Under Section 207(i) of the FLSA, an employer who mets the definition of a retail or service establishment is excused from paying overtime to an employee who meets certain requirements. According to the WHD’s Fact Sheet #20, for an employer to qualify for the exemption, three conditions must be meet:
- the employee must be employed by a retail or service establishment,
- the employee’s regular rate of pay must exceed one and one-half times the applicable minimum wage for every hour worked in a workweek in which overtime hours are worked, and
- more than half the employee’s total earnings in a representative period must consist of commissions.
One of major obstacles to applying this exemption is the definition of “retail or service establishment.” The statute and regulations define it as “establishments 75% of whose annual dollar volume of sales of goods or services (or of both) is not for resale and is recognized as retail sales or services in the particular industry.” In 1961 (the year I was born!), the DOL issued a non-exhaustive list of 89 establishments that it viewed as “lacking a retail concept.” The list, published at 29 CFR 779.317, included industries such as tax preparers, travel agencies, telegraph companies, and “stamp and coupon redemption stores.” At the same time, the DOL issued a list of establishments that “may be recognized as retail” at 29 CFR 779.320. This list included industries such as coal yards, fur repair and storage shops, taxidermists, scalp treatment establishments, and piano-tuning establishments.
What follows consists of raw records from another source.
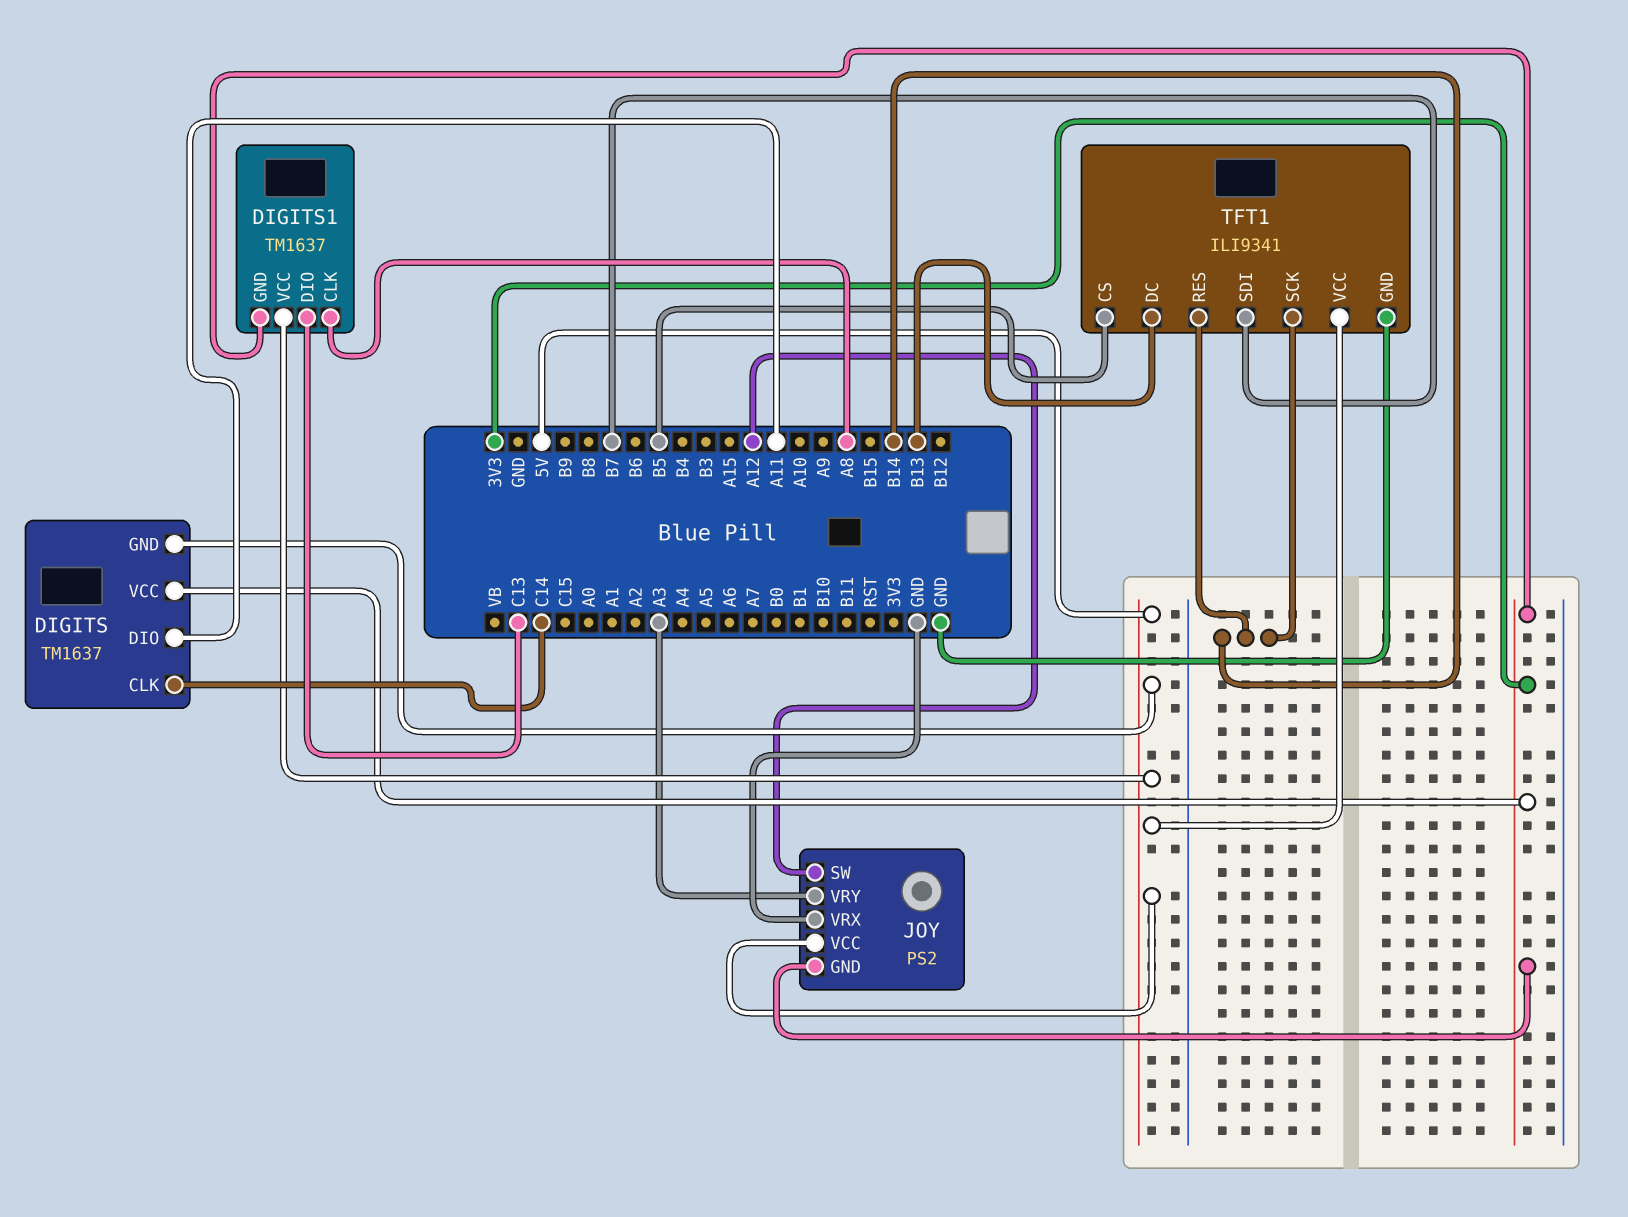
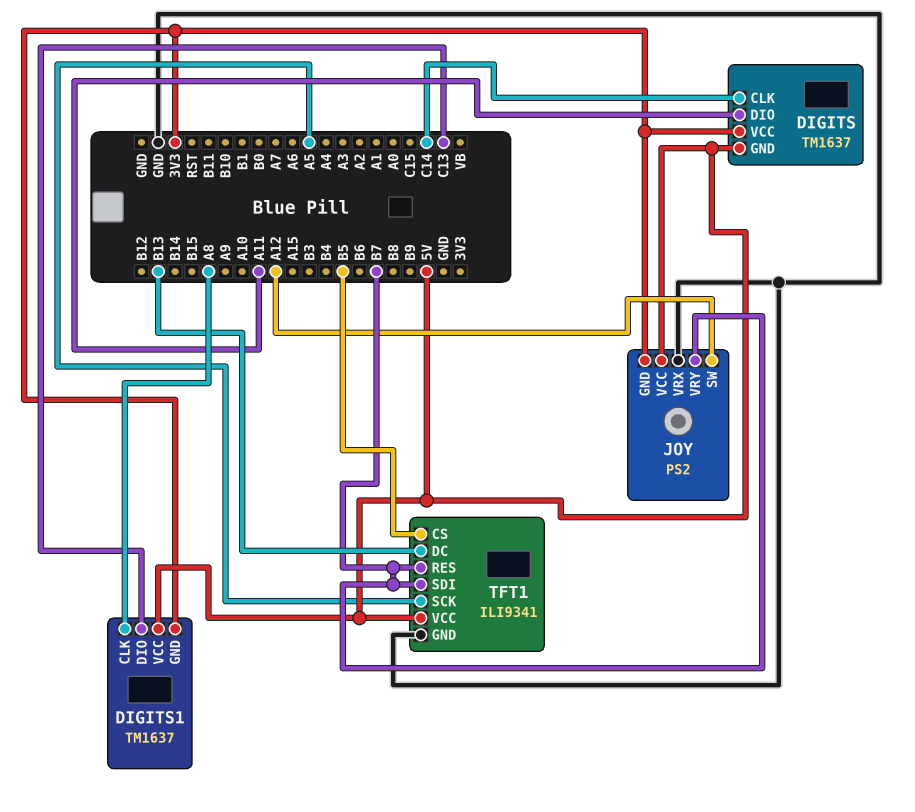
JOY pin VRY: A3 -> B7
TFT1 pin RES: B14 -> B7
TFT1 pin SCK: B14 -> A5

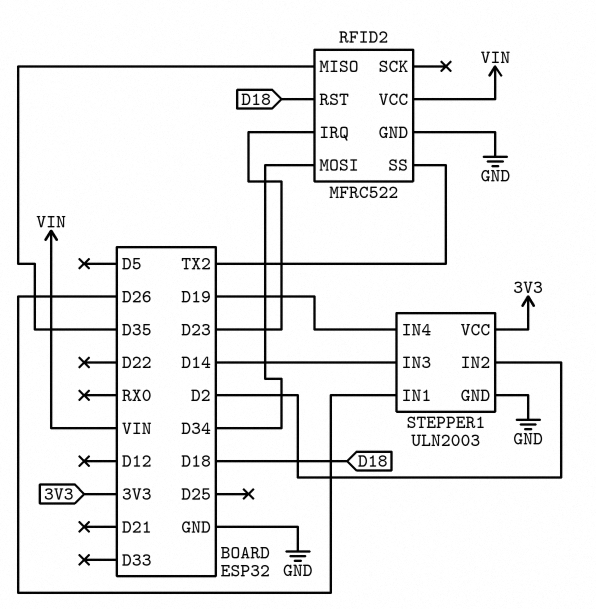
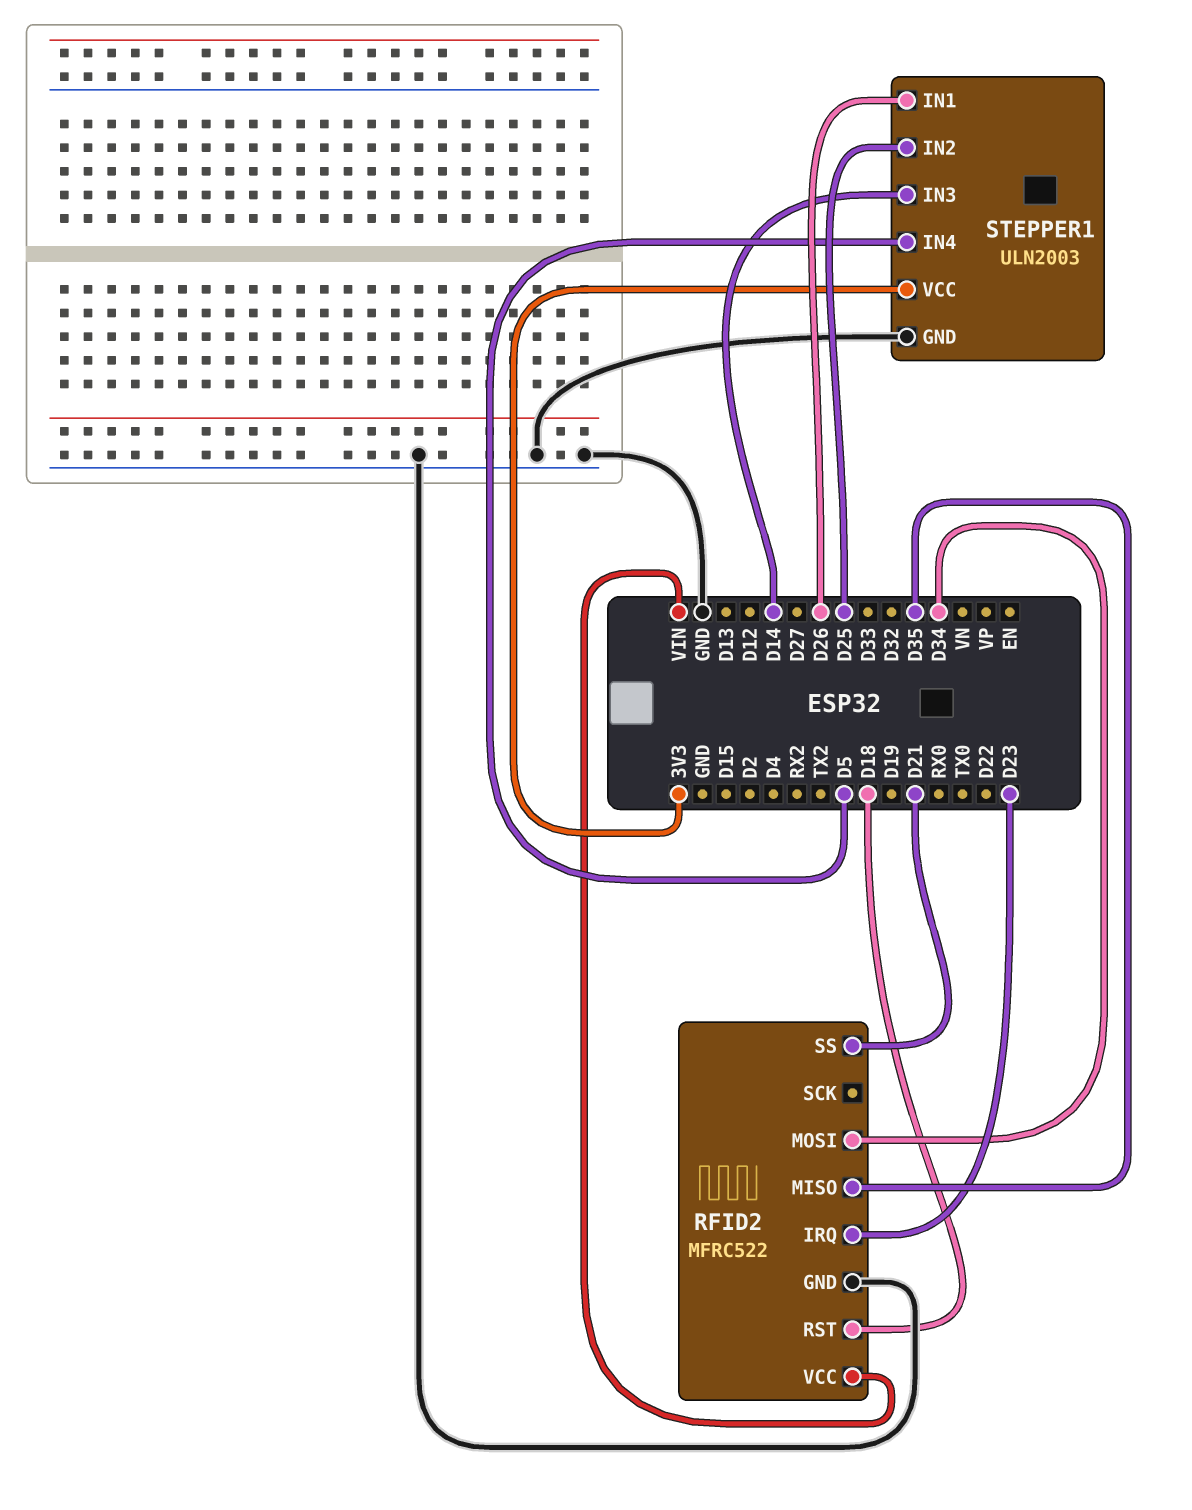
RFID2 pin SS: TX2 -> D21
STEPPER1 pin IN2: D2 -> D25
STEPPER1 pin IN4: D19 -> D5

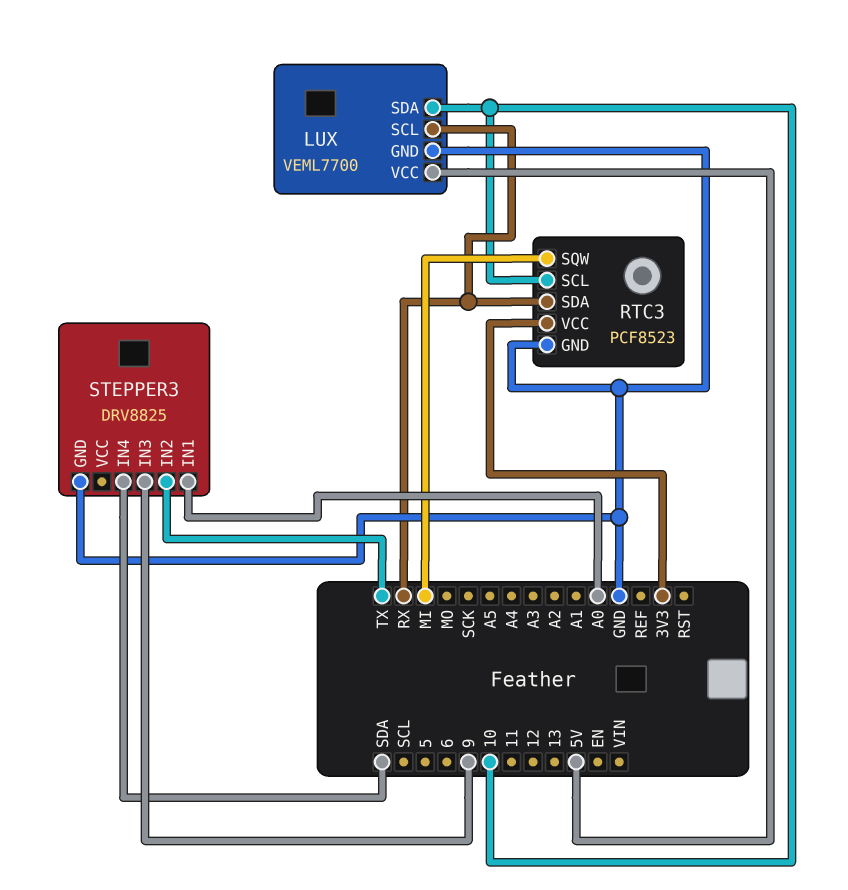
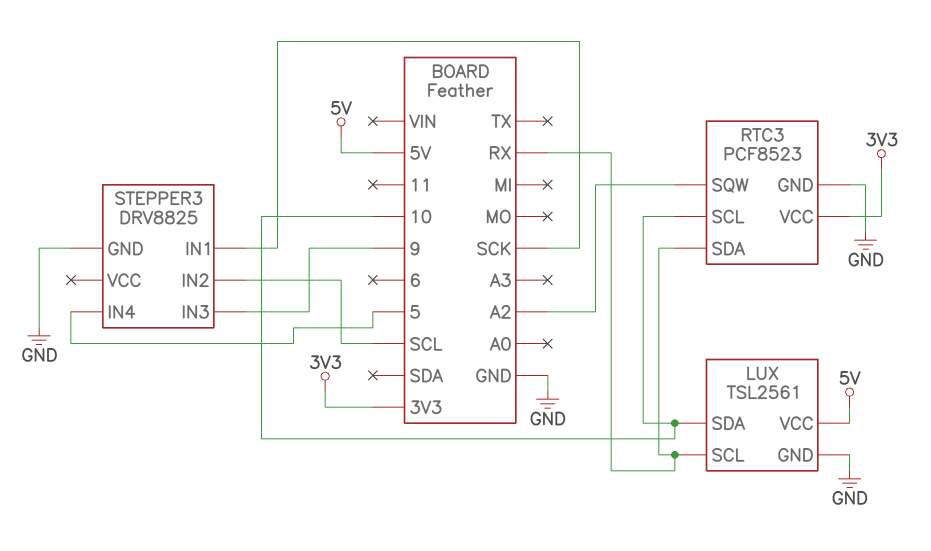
LUX: VEML7700 -> TSL2561
RTC3 pin SQW: MI -> A2
STEPPER3 pin IN1: A0 -> SCK
STEPPER3 pin IN2: TX -> SCL
STEPPER3 pin IN4: SDA -> 5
Over the years, the odd collection of industries on the two lists led to lots of confusion as to how to apply the exemption. As one court commented, the list in an “incomplete, arbitrary, and essentially mindless catalogue.” Alvarado v. Corp. Cleaning Services, Inc., 782 F. 3rd 365, 371 (7th Cir. 2015). As a result, in its May 19th final rule, the DOL announced it is withdrawing the lists of establishments in §§ 779.317 and 320. The result is that a business may now meet the requirements for the exemption if they satisfy the requirements of FLSA Section 207(i) and 29 CFR 779.318. Under that regulation, a retail or service establishment is defined simply as “one which sells goods or services to the general public.” As further explained in the regulation:
It serves the everyday needs of the community in which it is located. The retail or service establishment performs a function in the business organization of the Nation which is at the very end of the stream of distribution, disposing in small quantities of the products and skills of such organization and does not take part in the manufacturing process.
The new final rule should prompt employers to review their workforces and see if they may take advantage of this exemption. If an employer has commissioned employees on its payroll, it is well worth the time to look at the requirements of Section 207(i) and consider whether it applies to those employees.